Croisé il n’y a pas très longtemps avec grand plaisir l’éditeur de cette maison dont il a déjà été question ici : Sous le Sceau du Tabellion, Alain Chassagneux. Cette maison d’édition, associative, a (ré)édité récemment, entre autres, Héloïse Combes, André Dhôtel, Patrick Reumaux !
Du coup, j’ai commencé de lire Biogriffures, de Patrick Corneau, qui lui-même a parlé non sans intérêt d’Héloïse Combes… J’en reparlerai peut-être, mais je voudrais m’arrêter sur le passage suivant (page 30 – il y est question d’un Frédéric…) :
« Il lui serait désagréable d’apprendre qu’il se rattache aux habitus de classe de la néobourgeoisie semi-intellectuelle française du début du XXIe siècle, dite bobo. (…) Pour Frédéric, les bobos ce sont les autres, sous-entendu ceux qui ont un peu plus d’argent, qui peuvent prétendre à l’atelier sur cour, la petite maison charmante dans une impasse privatisée, le loft avec vue sur le Sacré- Cœur, etc. Le bobo c’est toujours l’autre, celui qui vous ressemble mais en mieux, que vous dénigrez tout en l’enviant secrètement. »
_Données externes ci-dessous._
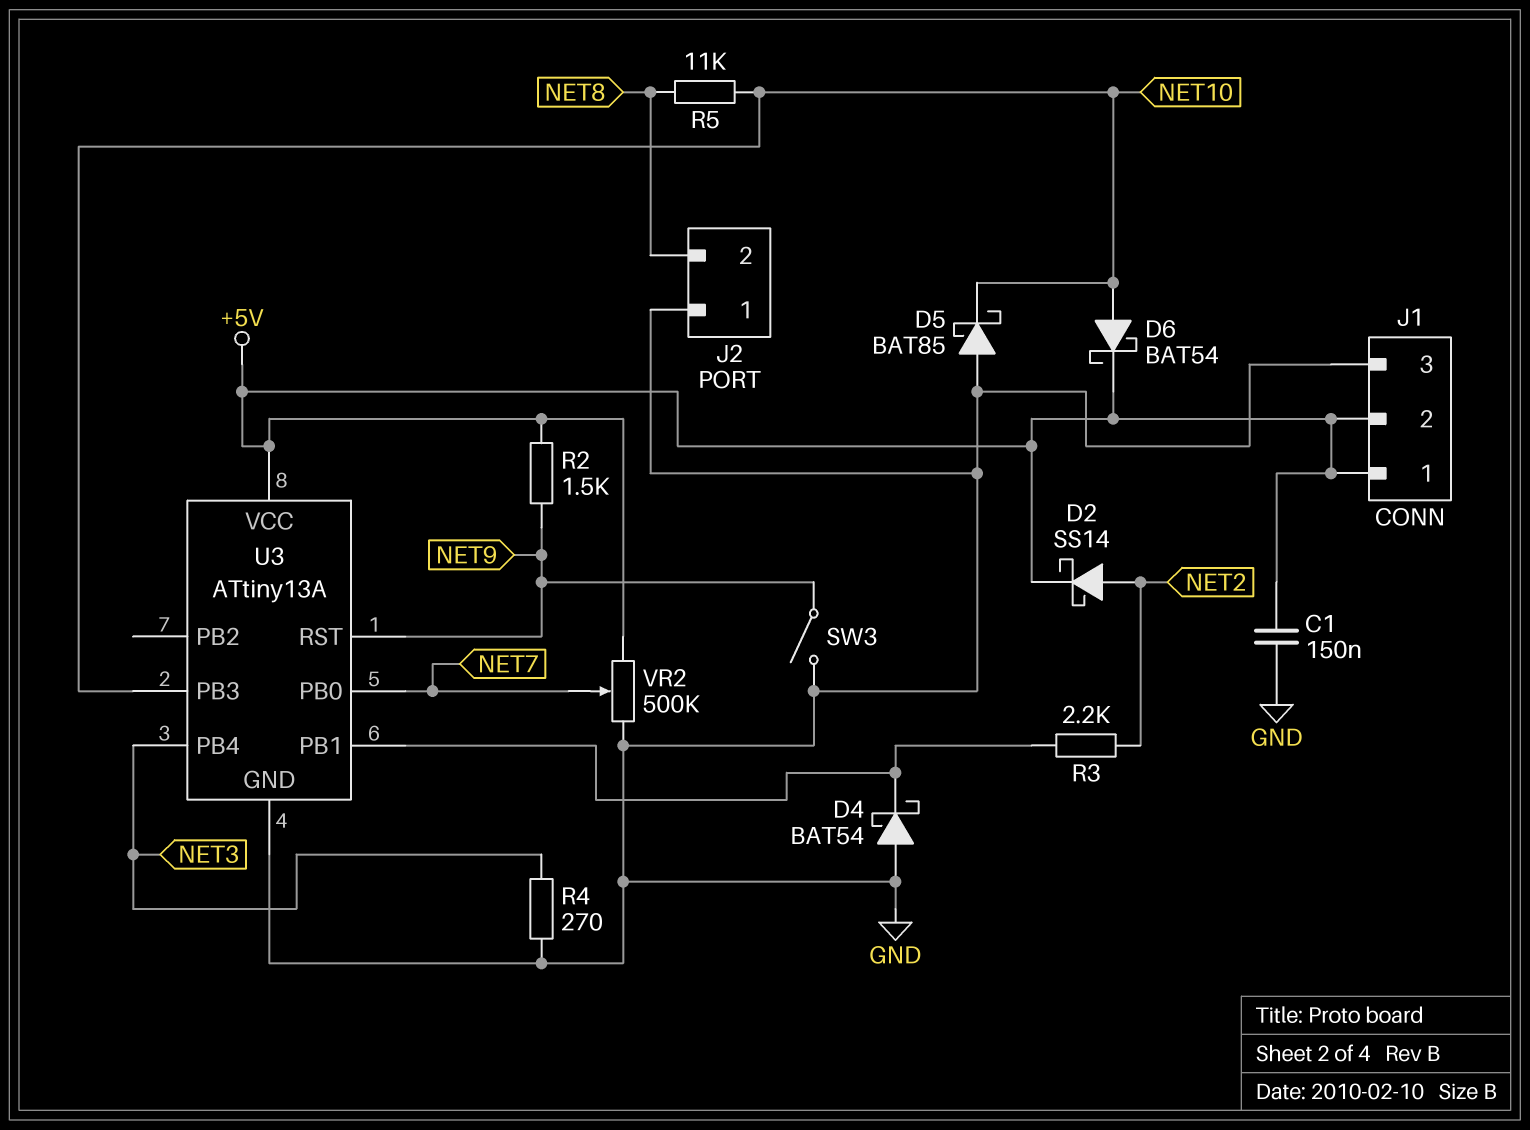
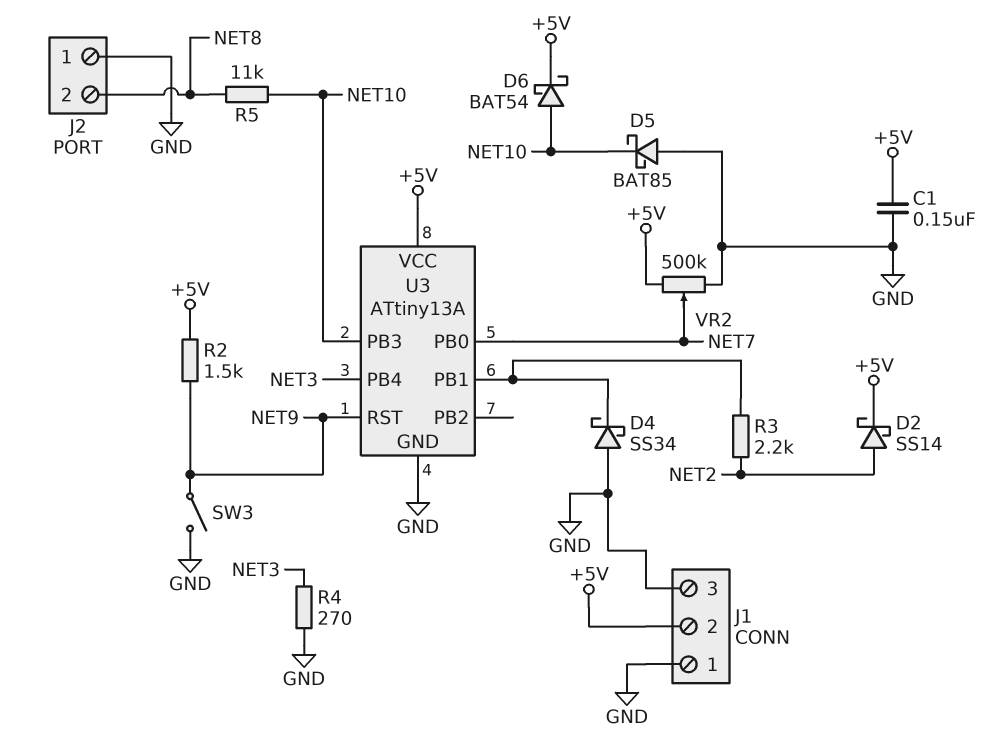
D4: schottky BAT54 (A GND, K U3/PB1) -> schottky SS34 (A GND, K U3/PB1)
J1 pin 1: +5V -> GND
Pourquoi pas. Sans vouloir empiéter sur les plate-bandes des sociologues – leurs semis sont déjà bien capricieux ! –, je me permettrai néanmoins de donner ici une définition simple et me semble-t-il assez complète du mot bobo, en cinq points. Sans doute la trouvera-t-on sujette à caution, mais elle aura le mérite d’exister.
1) Le bobo habite généralement le centre de certaines villes moyennes – grandes.
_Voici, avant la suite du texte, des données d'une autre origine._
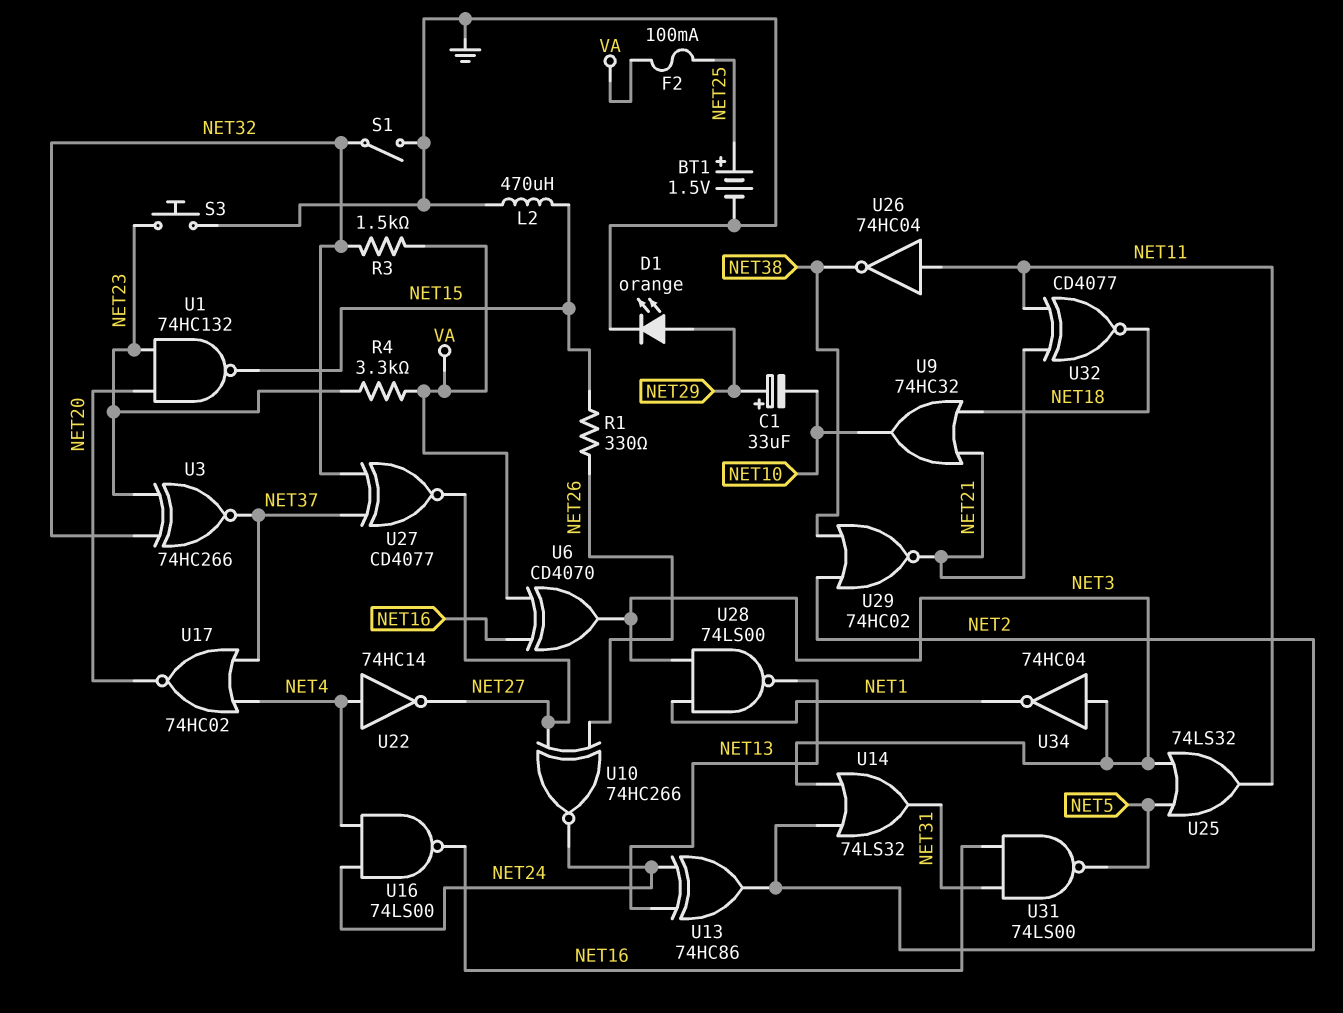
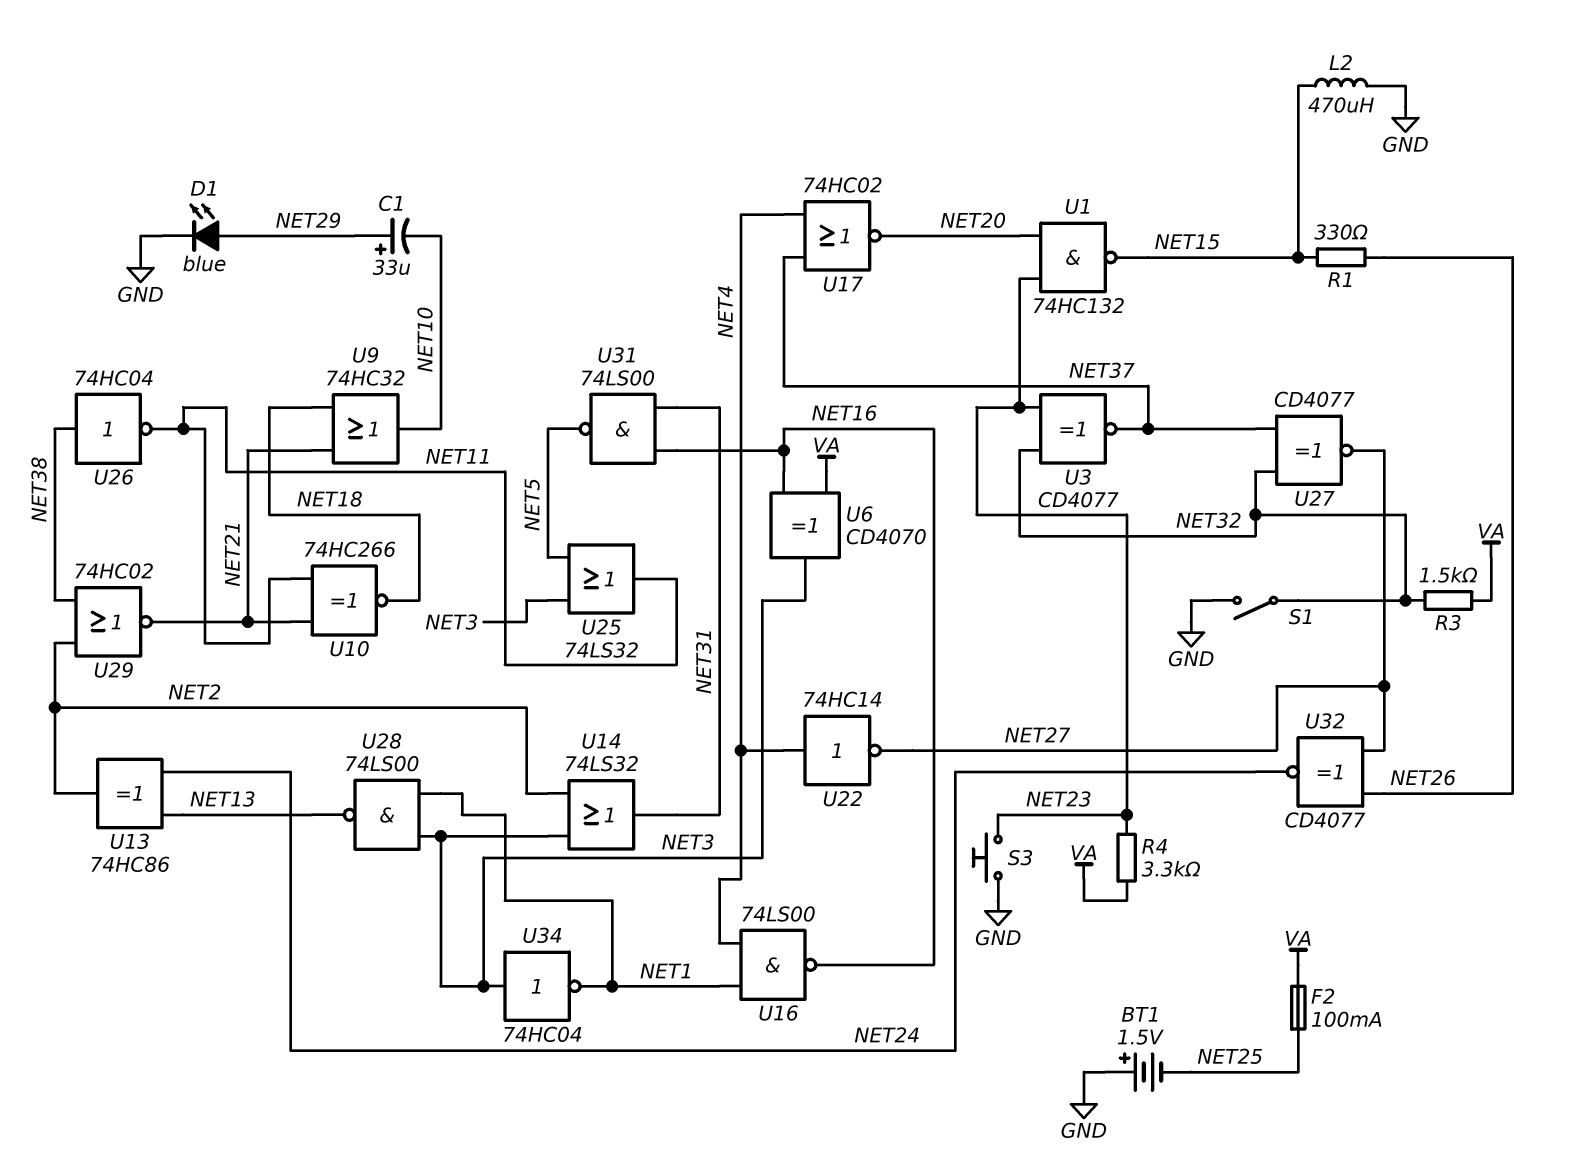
BT1: 1.5V (plus NET25, minus GND) -> 1.5V (plus GND, minus NET25)
D1: LED orange (A NET29, K GND) -> LED blue (A NET29, K GND)
U3: XNOR 74HC266 (in NET23, in NET32, out NET37) -> XNOR CD4077 (in NET23, in NET32, out NET37)
U10: XNOR 74HC266 (in NET26, in NET27, out NET24) -> XNOR 74HC266 (in NET11, in NET21, out NET18)
U16: NAND 74LS00 (in NET4, in NET24, out NET16) -> NAND 74LS00 (in NET1, in NET4, out NET16)
U26: NOT 74HC04 (in NET11, out NET38) -> NOT 74HC04 (in NET38, out NET11)
U32: XNOR CD4077 (in NET11, in NET21, out NET18) -> XNOR CD4077 (in NET26, in NET27, out NET24)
2) (En lien avec les points précédant et suivant), le bobo est aisé (matériellement), voire très aisé.
3) Le bobo est « branché », plutôt cultures underground, si possible locales.
4) Le bobo est de gauche (rarement communiste, entre LFI et un certain spectre de l’écologie et du centre-gauche).
5) (J'ai tendance à l’oublier, celle-ci), le bobo est assez niais.
Quant à l’Arbre vengeur – on en a parlé du fait de la belle réédition de David – ils ont parfois des soldes dans leur impressionnant catalogue. Gare alors, au porte-monnaie peut-être, aussi à l’espace jalousement préservé pour caser encore quelques livres ici ou là. En vrac : Franz Bartelt, Robert Louis Stevenson, Mark Twain, Remy de Gourmont, D. H. Lawrence…
J'hésite en l’occurrence un peu à me faire plaisir : sait-on jamais, quelque fâcheux – j’entrevois bien à l’heure où l’écris ces lignes quelques personnes particulièrement obtuses et ignares – pourrait me rendre le service de me décider à changer, enfin, de métier ; il me faudrait alors vraisemblablement déménager… et la difficulté serait alors précisément de transporter mes livres et leur trouver une place quelque part…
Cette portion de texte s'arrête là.